Based on the above results, we can conclude that CD40-TRAF6 inhibition could exert effects on macrophages, and CsA hampers the expression of CD40L in T cells. Therefore, co-inhibition not only inhibited the activation of CD4 T cells but also affected the function of macrophages, thus leading to long-term cardiac allograft survival. The combined use of CT6i and CsA prolonged the survival of cardiac allografts synergistically. Our results may provide a clue for further clinical research. Big animal experiments, pre-clinical research, and clinical research are needed before this strategy can be applied in the clinic.

CD40-TRAF6 inhibition in vivo has a systematic influence according to previous studies. We focused on the alloimmune responses after allografts transplantation. Our results confirmed that the inhibition of CD40-TRAF6 contributes to alleviating CAV. However, it has not been clarified whether CD40-TRAF6 inhibition exerts effects through other types of APCs or even other cells.
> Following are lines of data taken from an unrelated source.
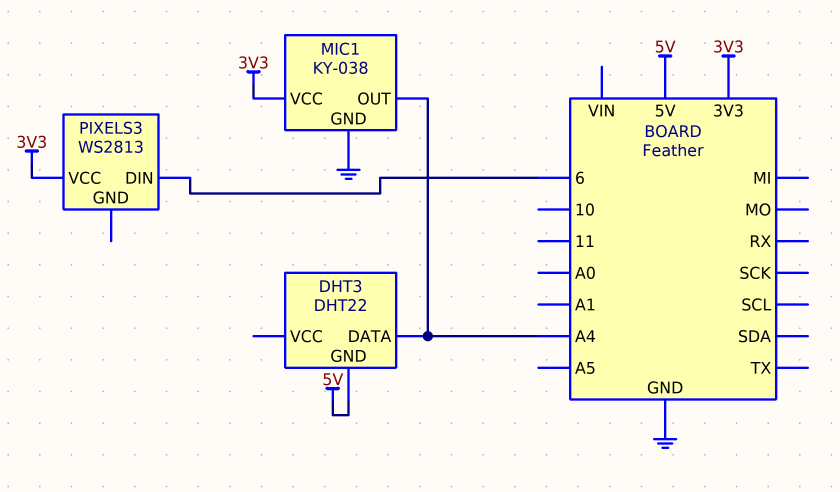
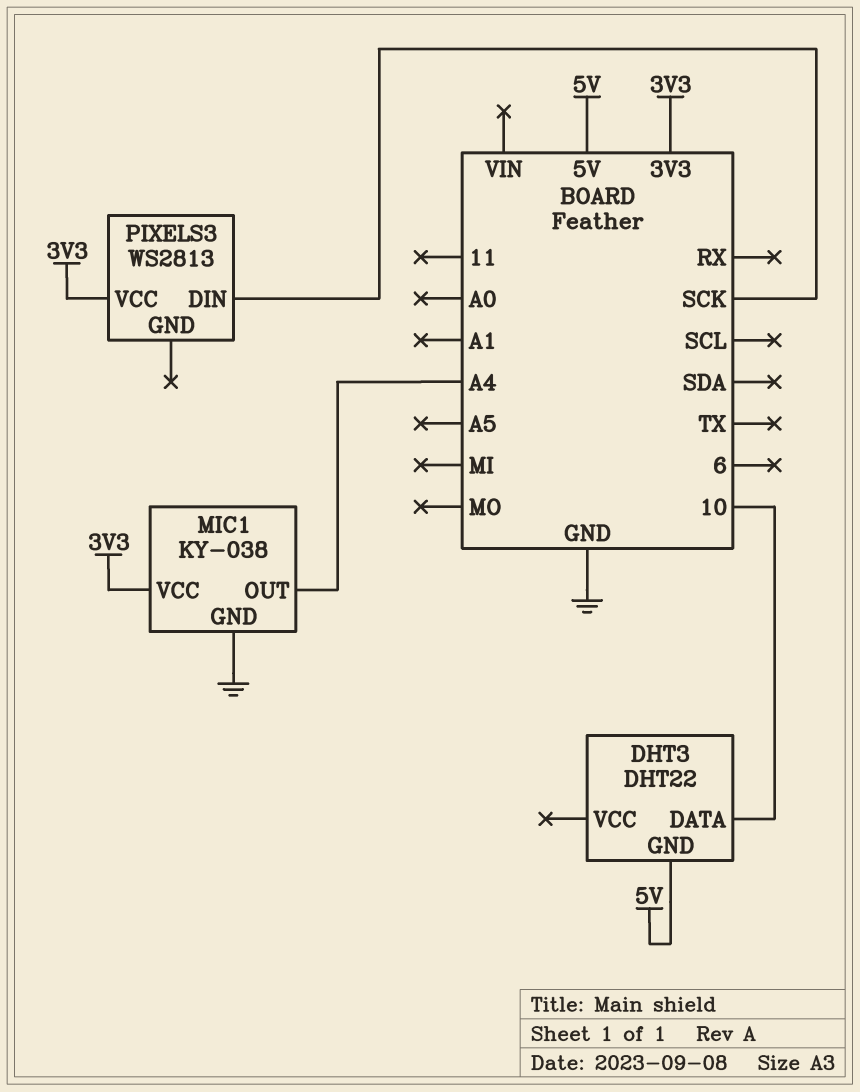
DHT3 pin DATA: A4 -> 10
PIXELS3 pin DIN: 6 -> SCK

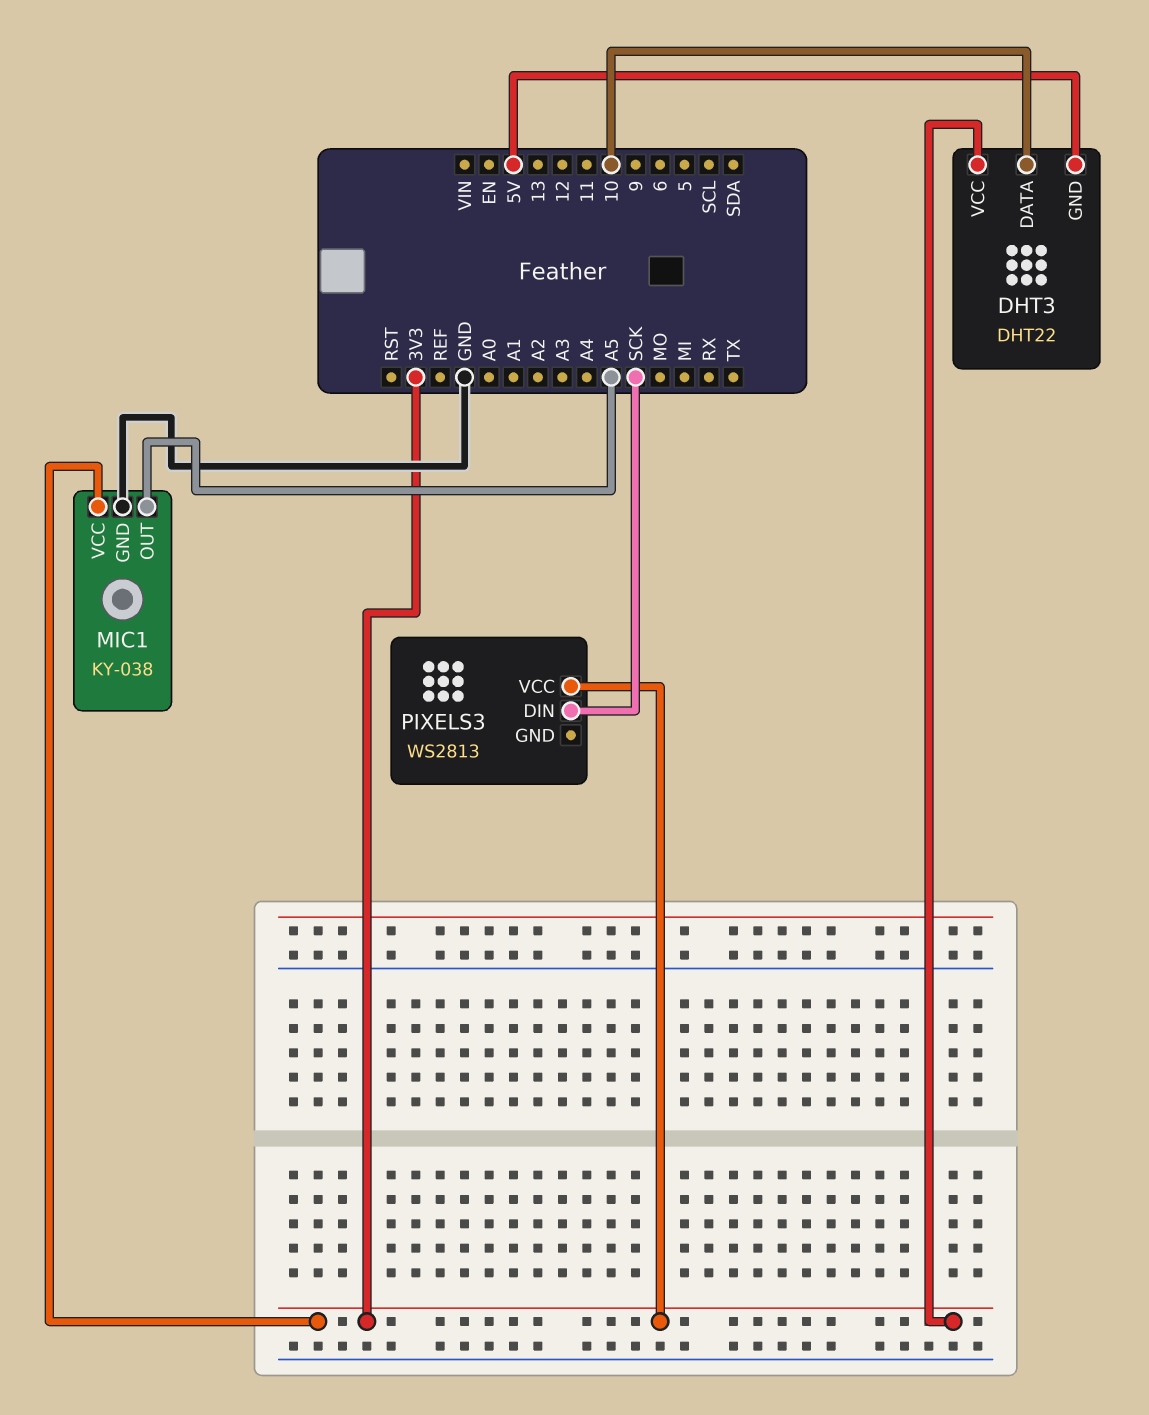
DHT3 pin VCC: none -> 3V3
MIC1 pin OUT: A4 -> A5

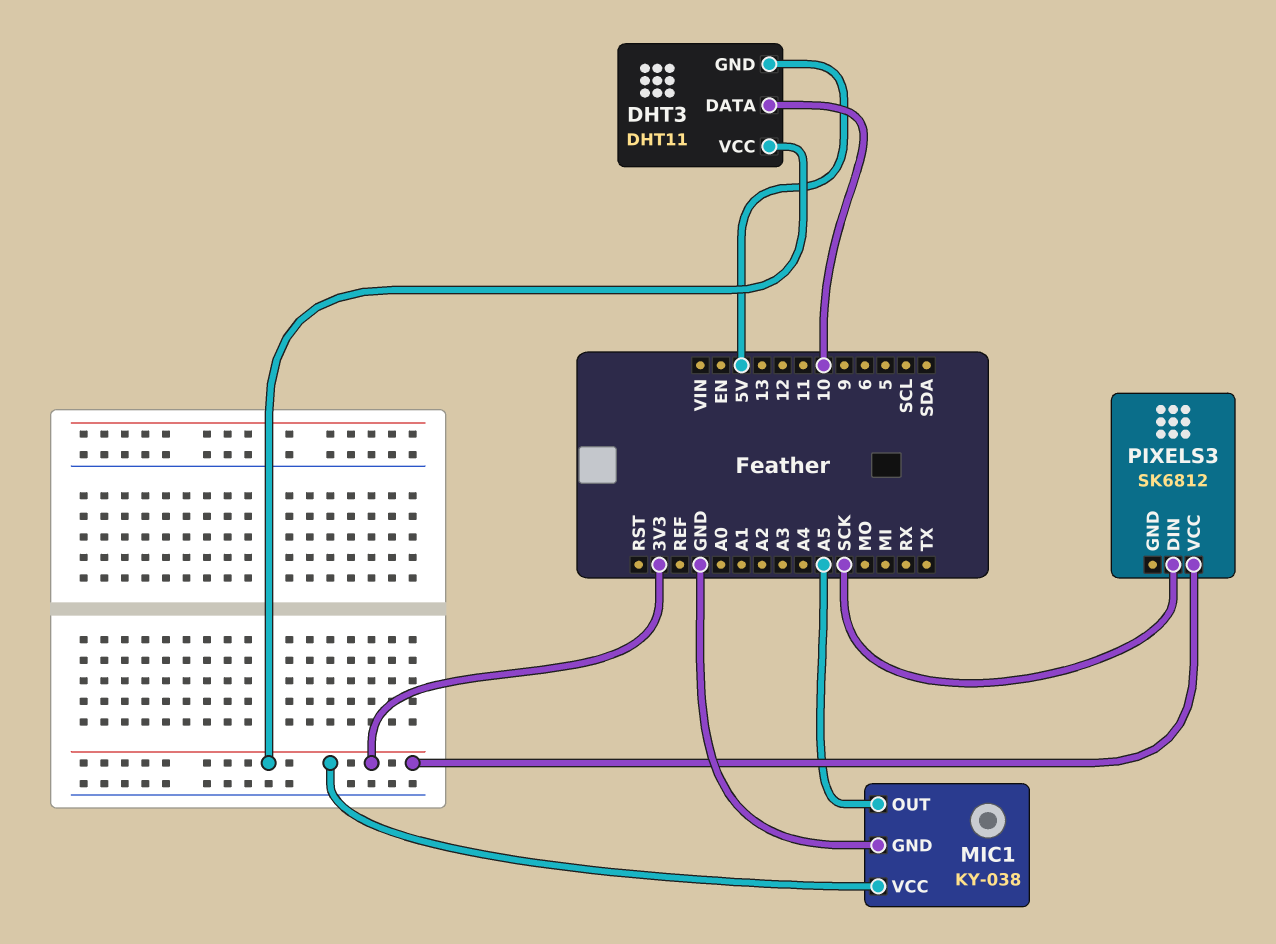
DHT3: DHT22 -> DHT11
PIXELS3: WS2813 -> SK6812

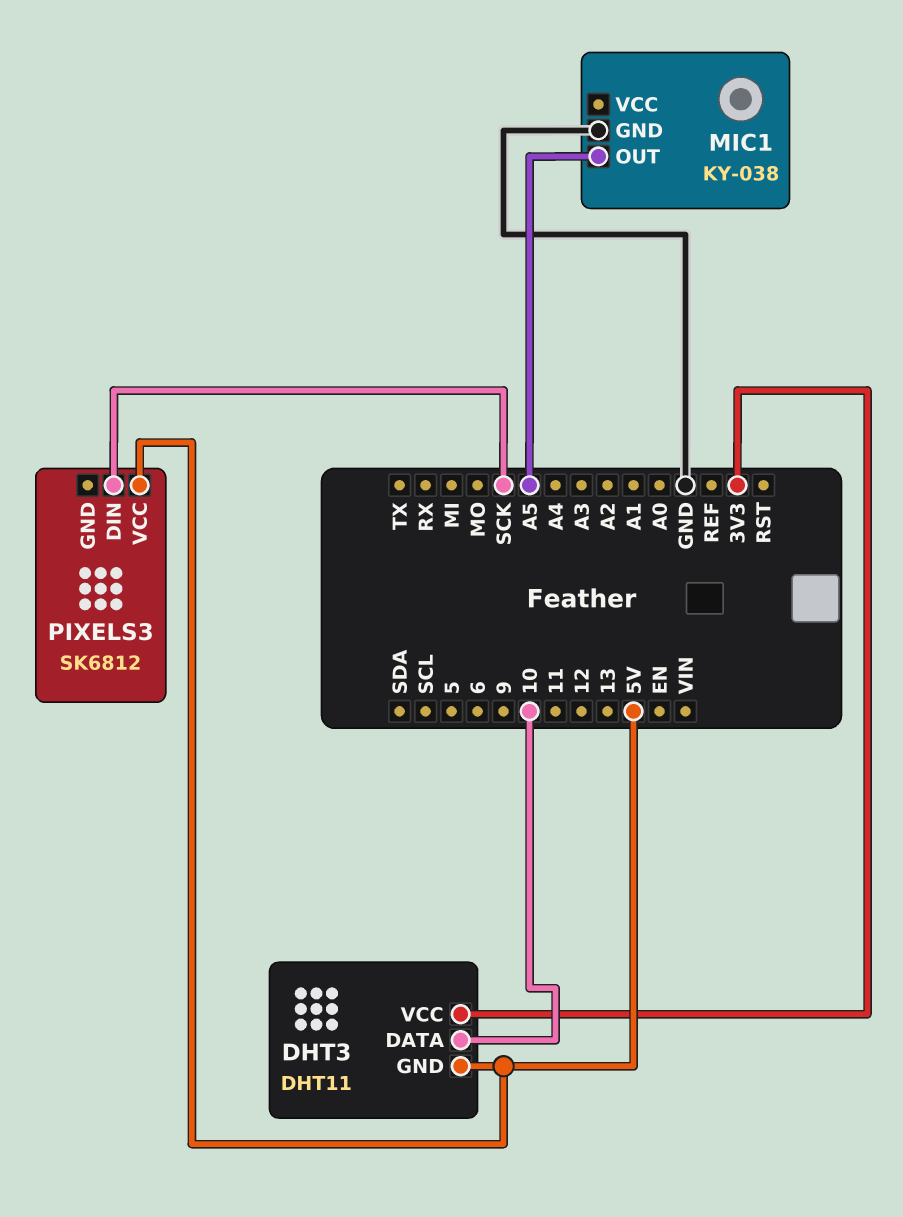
MIC1 pin VCC: 3V3 -> none
PIXELS3 pin VCC: 3V3 -> 5V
One study investigated the effects of LysMCre Traf6fl/fl and LysMCre Mtorfl/fl recipients in the prevention of CAV, and only LysMCre Mtorfl/fl recipients treated with CTLA-4Ig alleviated CAV9. Our study mainly explored the effect of CD40-TRAF6 inhibition in a cardiac transplantation model and demonstrated its application prospects.

In conclusion, we gave evidence that CD40-TRAF6 inhibition by a small-molecule inhibitor significantly alleviated the development of CAV and prolonged the survival of cardiac allografts in a murine cardiac transplantation model. CD40-TRAF6 inhibition by CsA induced long-term survival of cardiac allografts. Taken together, these data advanced our understanding of how CD40-TRAF6 impacts allograft rejection, especially in the setting of CAV.